If that is the case surely cats and dogs are at risk too and I’d like to see a reference to that possibility in online articles because so often pets are forgotten when researchers come to conclusions about children. It could be argued that cats are more at risk than kids because they lie around on furniture which harbours tobacco smoke residue and they groom themselves. Although as a cat’s lifespan is a fraction that of a human they may not have time to develop lung disease but passive smoking is highly likely to have a negative impact of their health to varying degrees.
For 22 years, the researchers tracked 100,000 women between the ages of 50 and 72 and asked them about their exposure to second-hand cigarette smoke during childhood and as adults.
Adults exposed to passive smoking as children were far more likely to develop chronic obstructive pulmonary disease (COPD). COPD includes chronic bronchitis and emphysema. They both affect breathing.
Death from COPD was 31% higher in children exposed to their parents’ cigarette smoke.
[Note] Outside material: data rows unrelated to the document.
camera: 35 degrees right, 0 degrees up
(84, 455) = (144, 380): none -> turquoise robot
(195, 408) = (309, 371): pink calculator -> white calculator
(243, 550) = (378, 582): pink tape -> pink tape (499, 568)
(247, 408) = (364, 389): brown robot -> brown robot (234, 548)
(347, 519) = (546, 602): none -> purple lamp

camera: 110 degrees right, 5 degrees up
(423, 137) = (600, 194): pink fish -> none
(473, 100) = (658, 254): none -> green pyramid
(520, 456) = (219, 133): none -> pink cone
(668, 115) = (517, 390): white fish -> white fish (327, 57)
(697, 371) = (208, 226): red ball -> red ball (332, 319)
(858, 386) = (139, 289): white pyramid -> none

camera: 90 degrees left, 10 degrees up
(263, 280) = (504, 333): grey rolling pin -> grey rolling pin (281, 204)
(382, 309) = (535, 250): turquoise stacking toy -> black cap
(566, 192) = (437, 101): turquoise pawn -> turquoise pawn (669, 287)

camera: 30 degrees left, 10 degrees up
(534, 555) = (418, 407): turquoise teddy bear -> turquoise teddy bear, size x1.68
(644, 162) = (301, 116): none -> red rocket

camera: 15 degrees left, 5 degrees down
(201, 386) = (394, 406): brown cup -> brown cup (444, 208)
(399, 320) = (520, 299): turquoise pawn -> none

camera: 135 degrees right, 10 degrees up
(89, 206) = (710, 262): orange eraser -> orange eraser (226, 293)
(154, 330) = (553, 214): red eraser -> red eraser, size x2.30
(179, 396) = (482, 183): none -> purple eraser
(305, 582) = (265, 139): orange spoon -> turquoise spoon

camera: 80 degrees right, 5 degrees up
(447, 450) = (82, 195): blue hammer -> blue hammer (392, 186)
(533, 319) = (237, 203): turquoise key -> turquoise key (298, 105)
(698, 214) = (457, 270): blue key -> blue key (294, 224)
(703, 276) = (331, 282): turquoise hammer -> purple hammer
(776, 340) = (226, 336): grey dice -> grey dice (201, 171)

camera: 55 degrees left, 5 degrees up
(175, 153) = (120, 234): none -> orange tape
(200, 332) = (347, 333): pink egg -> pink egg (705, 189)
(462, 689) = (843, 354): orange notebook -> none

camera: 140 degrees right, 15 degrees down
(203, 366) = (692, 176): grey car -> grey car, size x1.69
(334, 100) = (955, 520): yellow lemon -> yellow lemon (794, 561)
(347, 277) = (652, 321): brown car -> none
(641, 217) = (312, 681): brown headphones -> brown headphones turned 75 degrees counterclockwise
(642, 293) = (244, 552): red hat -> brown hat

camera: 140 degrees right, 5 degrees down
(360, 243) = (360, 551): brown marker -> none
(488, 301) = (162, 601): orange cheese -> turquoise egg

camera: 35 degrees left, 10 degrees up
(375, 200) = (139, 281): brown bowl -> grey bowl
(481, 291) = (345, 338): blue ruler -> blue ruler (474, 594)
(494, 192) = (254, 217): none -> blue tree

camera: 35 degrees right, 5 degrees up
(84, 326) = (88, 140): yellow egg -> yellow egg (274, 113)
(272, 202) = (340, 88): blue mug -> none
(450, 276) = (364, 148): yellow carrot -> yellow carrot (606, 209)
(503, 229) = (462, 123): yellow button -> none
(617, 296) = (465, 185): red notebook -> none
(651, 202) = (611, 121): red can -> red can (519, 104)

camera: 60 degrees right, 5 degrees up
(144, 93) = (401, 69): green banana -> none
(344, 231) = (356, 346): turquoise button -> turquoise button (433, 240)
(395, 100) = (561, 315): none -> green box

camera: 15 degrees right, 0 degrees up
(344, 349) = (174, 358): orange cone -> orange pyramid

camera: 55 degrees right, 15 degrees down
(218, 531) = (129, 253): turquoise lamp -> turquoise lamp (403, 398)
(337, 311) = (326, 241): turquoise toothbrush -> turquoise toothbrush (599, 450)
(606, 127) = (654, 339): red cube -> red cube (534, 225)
Passive smoking as an adult is even more dangerous for the victim. Adults exposed to 10 or more hours of cigarette smoke weekly were 42% more likely to die from COPD which is the second most common lung disease after asthma.
Cat passive smoking is another household hazard. I would doubt if many smokers are concerned about the effect their smoking has on their cat companion. Perhaps this research will help them wake up to the possible serious long term and sometimes fatal health consequences. Feline anatomy is very similar to that of the human.